Why Your AI Inference is Slow: You're Fighting the Hardware

The hardware inside your laptop is absurdly fast. Your software probably isn't. That gap between what silicon can do and what code actually does is the subject of a new article by Caer Sanders on Martin Fowler's site, and it's worth your time if you build systems that need to move data quickly. Sanders walks through "mechanical sympathy," a term borrowed from Formula 1 champion Sir Jackie Stewart and brought to software by Martin Thompson back in 2011. The idea is simple: understand how your hardware actually works, and write code that plays to its strengths.

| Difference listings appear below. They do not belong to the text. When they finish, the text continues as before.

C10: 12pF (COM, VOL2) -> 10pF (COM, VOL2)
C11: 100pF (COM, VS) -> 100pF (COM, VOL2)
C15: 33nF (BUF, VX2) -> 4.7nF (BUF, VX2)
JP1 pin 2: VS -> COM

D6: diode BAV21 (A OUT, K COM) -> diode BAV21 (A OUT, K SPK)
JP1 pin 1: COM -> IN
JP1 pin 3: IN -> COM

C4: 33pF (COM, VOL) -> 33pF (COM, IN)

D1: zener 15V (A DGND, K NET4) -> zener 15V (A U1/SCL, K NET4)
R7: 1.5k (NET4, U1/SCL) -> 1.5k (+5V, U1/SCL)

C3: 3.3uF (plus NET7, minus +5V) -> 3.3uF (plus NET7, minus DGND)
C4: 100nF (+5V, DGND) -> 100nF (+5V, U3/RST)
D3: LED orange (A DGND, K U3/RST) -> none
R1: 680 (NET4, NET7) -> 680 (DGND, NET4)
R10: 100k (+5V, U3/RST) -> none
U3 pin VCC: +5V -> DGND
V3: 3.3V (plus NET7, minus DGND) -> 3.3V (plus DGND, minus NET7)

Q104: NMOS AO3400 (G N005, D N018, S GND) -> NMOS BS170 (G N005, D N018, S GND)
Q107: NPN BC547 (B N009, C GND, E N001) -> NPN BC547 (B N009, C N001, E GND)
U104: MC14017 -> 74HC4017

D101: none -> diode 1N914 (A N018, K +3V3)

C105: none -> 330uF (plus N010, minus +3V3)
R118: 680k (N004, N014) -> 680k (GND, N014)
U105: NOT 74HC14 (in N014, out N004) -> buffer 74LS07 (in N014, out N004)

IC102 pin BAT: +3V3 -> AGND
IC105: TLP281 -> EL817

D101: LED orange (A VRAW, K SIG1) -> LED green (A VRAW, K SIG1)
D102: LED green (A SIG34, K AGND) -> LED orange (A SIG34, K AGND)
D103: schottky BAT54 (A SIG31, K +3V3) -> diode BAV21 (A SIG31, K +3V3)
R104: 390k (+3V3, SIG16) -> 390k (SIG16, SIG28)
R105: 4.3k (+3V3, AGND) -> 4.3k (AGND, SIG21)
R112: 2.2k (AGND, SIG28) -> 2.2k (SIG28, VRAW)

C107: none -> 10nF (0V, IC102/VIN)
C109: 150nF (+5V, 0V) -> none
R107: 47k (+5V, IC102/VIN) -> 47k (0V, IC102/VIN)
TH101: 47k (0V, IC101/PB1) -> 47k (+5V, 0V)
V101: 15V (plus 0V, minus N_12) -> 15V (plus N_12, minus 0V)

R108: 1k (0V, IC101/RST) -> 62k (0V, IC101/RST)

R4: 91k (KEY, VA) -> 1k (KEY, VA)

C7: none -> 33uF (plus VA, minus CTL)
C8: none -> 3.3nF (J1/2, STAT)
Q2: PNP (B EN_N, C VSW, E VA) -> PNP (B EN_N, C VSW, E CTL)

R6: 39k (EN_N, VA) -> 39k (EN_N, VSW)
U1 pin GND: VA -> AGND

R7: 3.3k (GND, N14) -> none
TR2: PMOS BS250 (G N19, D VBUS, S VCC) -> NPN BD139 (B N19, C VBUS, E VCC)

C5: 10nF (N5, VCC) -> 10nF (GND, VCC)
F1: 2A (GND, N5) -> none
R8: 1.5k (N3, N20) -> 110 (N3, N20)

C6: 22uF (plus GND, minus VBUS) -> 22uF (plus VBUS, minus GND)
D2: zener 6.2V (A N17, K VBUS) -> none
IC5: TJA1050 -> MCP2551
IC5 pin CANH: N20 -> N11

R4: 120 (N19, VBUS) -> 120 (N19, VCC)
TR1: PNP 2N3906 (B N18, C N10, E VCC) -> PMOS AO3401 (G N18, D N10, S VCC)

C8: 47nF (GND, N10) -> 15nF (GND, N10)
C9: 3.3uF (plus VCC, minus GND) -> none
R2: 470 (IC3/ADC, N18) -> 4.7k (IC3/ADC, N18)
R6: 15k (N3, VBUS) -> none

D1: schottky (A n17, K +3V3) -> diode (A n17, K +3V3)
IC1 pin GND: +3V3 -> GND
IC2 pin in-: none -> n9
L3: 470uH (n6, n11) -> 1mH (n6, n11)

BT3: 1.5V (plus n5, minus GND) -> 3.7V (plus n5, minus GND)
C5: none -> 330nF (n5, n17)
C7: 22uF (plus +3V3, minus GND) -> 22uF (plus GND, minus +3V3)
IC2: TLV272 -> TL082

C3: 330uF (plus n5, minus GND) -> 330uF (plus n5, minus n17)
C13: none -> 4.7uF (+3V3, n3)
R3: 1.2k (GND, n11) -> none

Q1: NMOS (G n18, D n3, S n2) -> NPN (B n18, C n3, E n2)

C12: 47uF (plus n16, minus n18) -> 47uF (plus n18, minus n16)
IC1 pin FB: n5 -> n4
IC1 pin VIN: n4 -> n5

The principles are concrete and practical. Memory isn't flat. CPUs cache data in layers (registers, L1, L2, L3, then RAM), and predictable sequential access blows random access out of the water. Sanders points out that a sequential scan over a source database in an ETL pipeline will consistently beat querying entries one at a time by key.

Cache lines are 64-byte chunks, and when two CPU cores write to different variables sitting in the same chunk, they fight over it through the shared L3 cache. That's false sharing, and it causes latency to scale linearly with thread count. Pad those cache lines with empty space and latency stays flat. Then there's the single-writer principle: if something gets written to, only one thread should do the writing. Mutexes and locks are expensive, and avoiding them entirely beats optimizing them every time.

This matters for AI agent developers because inference serving is exactly where these bottlenecks show up. Most AI runtimes handle one inference call at a time. Sanders describes a naive HTTP service that wraps an ONNX embedding model behind a mutex; when requests pile up, they queue behind that lock and hit head-of-line blocking. The mechanically sympathetic approach, assigning all writes to a single thread and batching requests naturally, sidesteps the problem. Sanders used these ideas to build AI inference platforms at Wayfair serving millions of products, and the LMAX Architecture proved years ago that a single Java thread could process millions of events per second when you stop fighting the hardware. If you're building agent infrastructure that needs to serve real traffic, these aren't optional optimizations. They're the basics.